Sulle orme dell'assassino


E’ dai tempi più remoti che l’essere umano viene attirato da quello che viene definito il “Noir”, perché nell’uomo c’è sempre un lato oscuro, qualcosa di terribile e affascinante, che intriga e mette paura.

Proiettare quest’ombra sul mondo esterno permette di maneggiarla senza esserne contagiati; proviamo curiosità e rabbia per i carnefici, simpatia e tristezza per le vittime, ma come un paracadute sempre pronto ad aprirsi per garantirci un atterraggio morbido (Picozzi, 2017).

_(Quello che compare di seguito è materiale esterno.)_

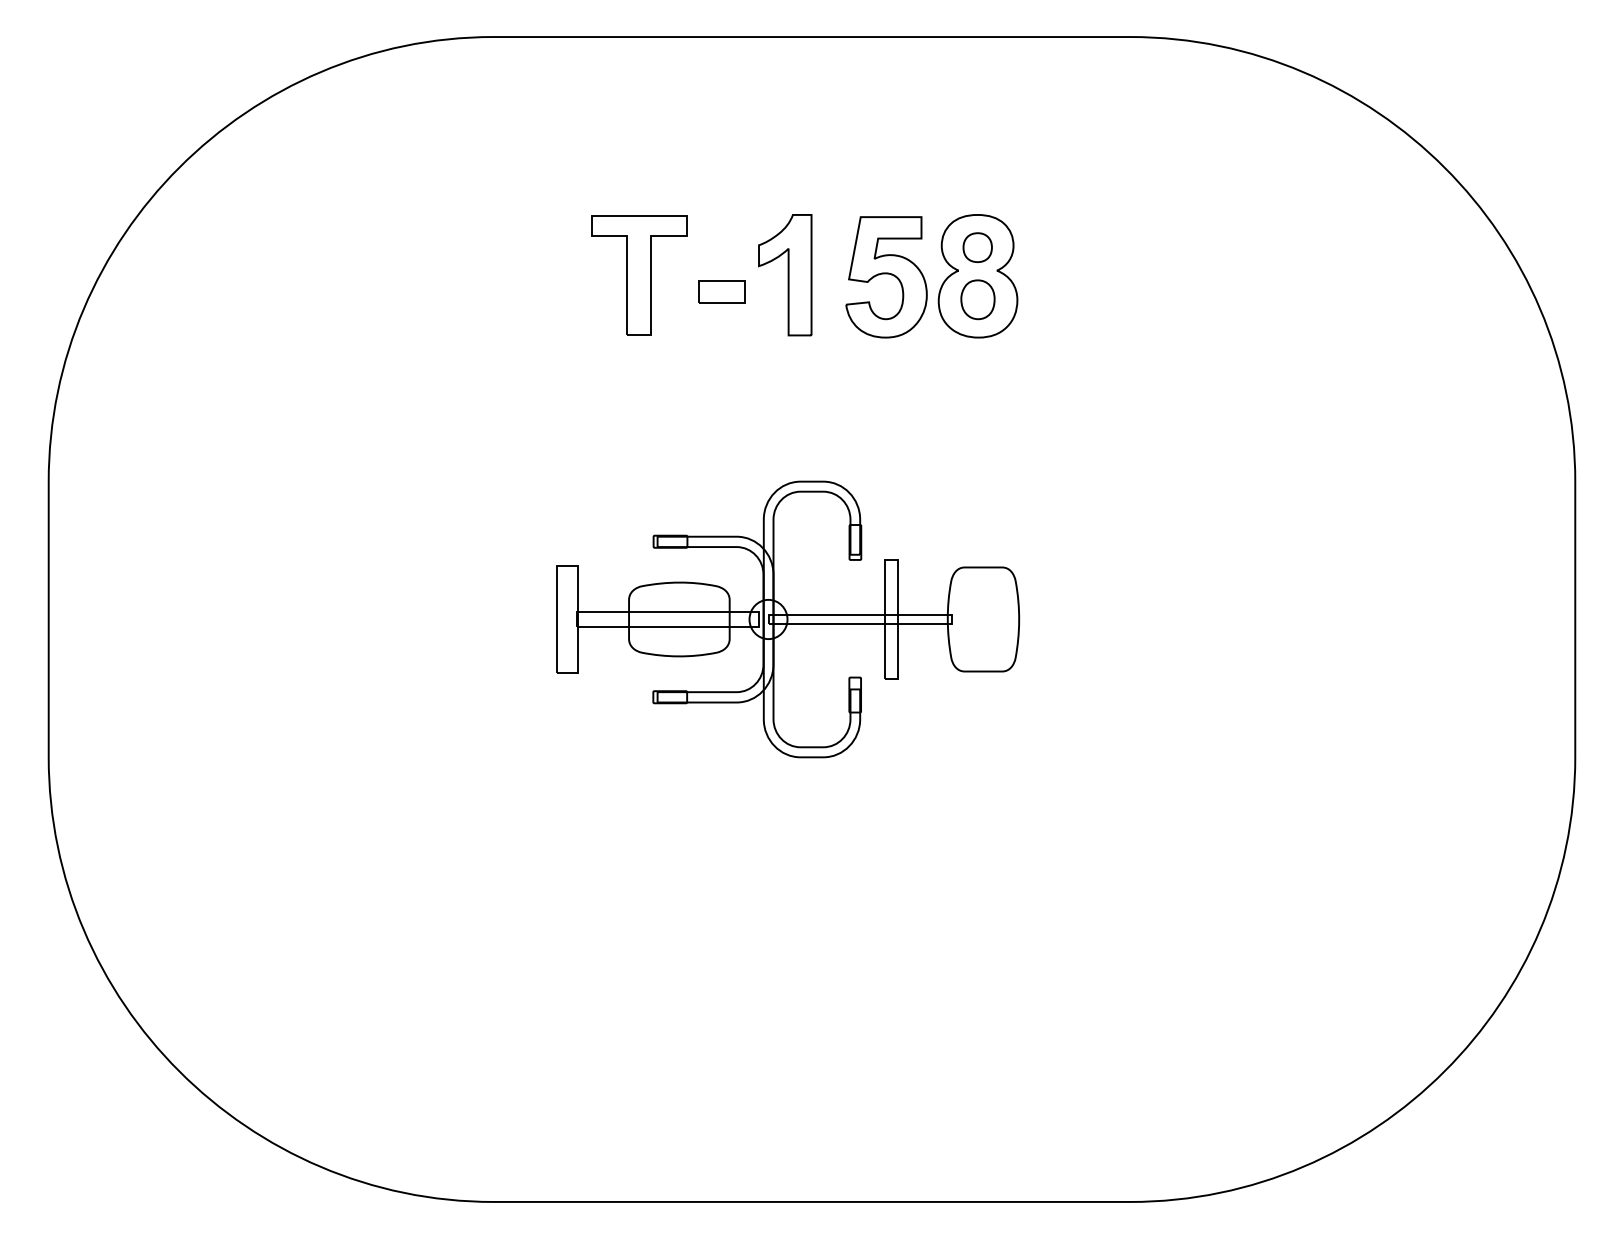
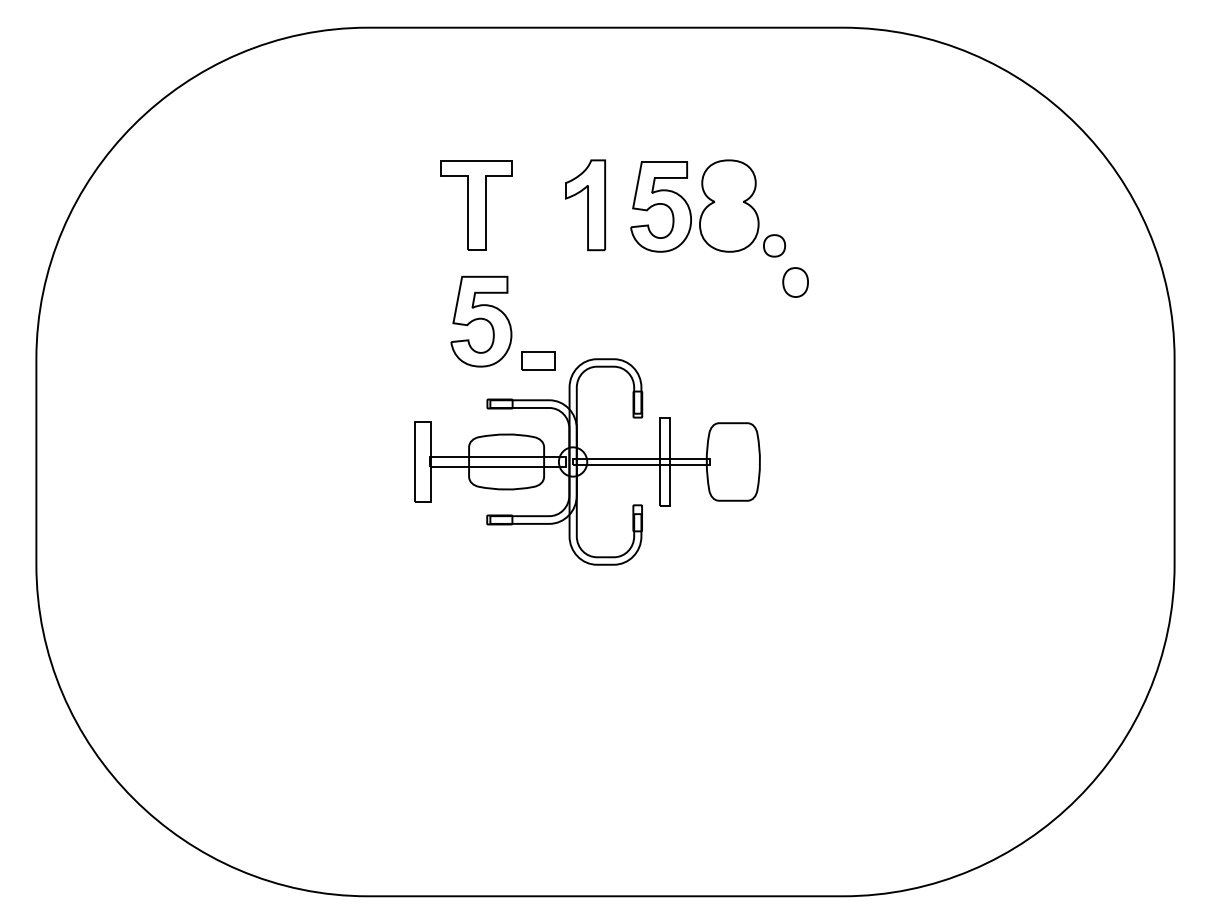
part: (977, 247) -> (774, 245), moved
part: (721, 291) -> (538, 360), moved
part: (977, 299) -> (795, 282), moved
part: (645, 431) -> (481, 321), added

Vi siete mai chiesti cosa risiede nella mente di un serial killer?

C’è un motivo se la figura spaventosa e diabolica dell’assassino, in particolare quello seriale, ci interessa, ci sconvolge e in un certo senso ci affascina.

La psicologia e la letteratura ci insegnano che in ognuno di noi è presente un lato oscuro, profondo e intricato, imprigionato nel nostro inconscio, dove si annidano pensieri di qualsiasi tipo, anche quelli che non vorremmo mai venissero a galla.


Chi sono?

Da dove vengono?

Perché fanno quello che fanno?

Uomo o donna? Quali sono le principali differenze intergenere?


Per quanto riguarda le differenze di genere sono state compiute diversi esperimenti e ricerche, in particolar modo Marissa Harrison ha spiegato come gli umani hanno vissuto come cacciatori/raccoglitori per circa il 95% della storia e questi antichi ruoli possono aiutare a spiegare queste differenze.

Storicamente, gli uomini cacciavano animali e le donne raccoglievano risorse vicine, come cereali e piante, per il cibo. Può questa predisposizione arcaica aver influenzato il modo in cui i serial killer maschi e femmine scelgono le loro vittime?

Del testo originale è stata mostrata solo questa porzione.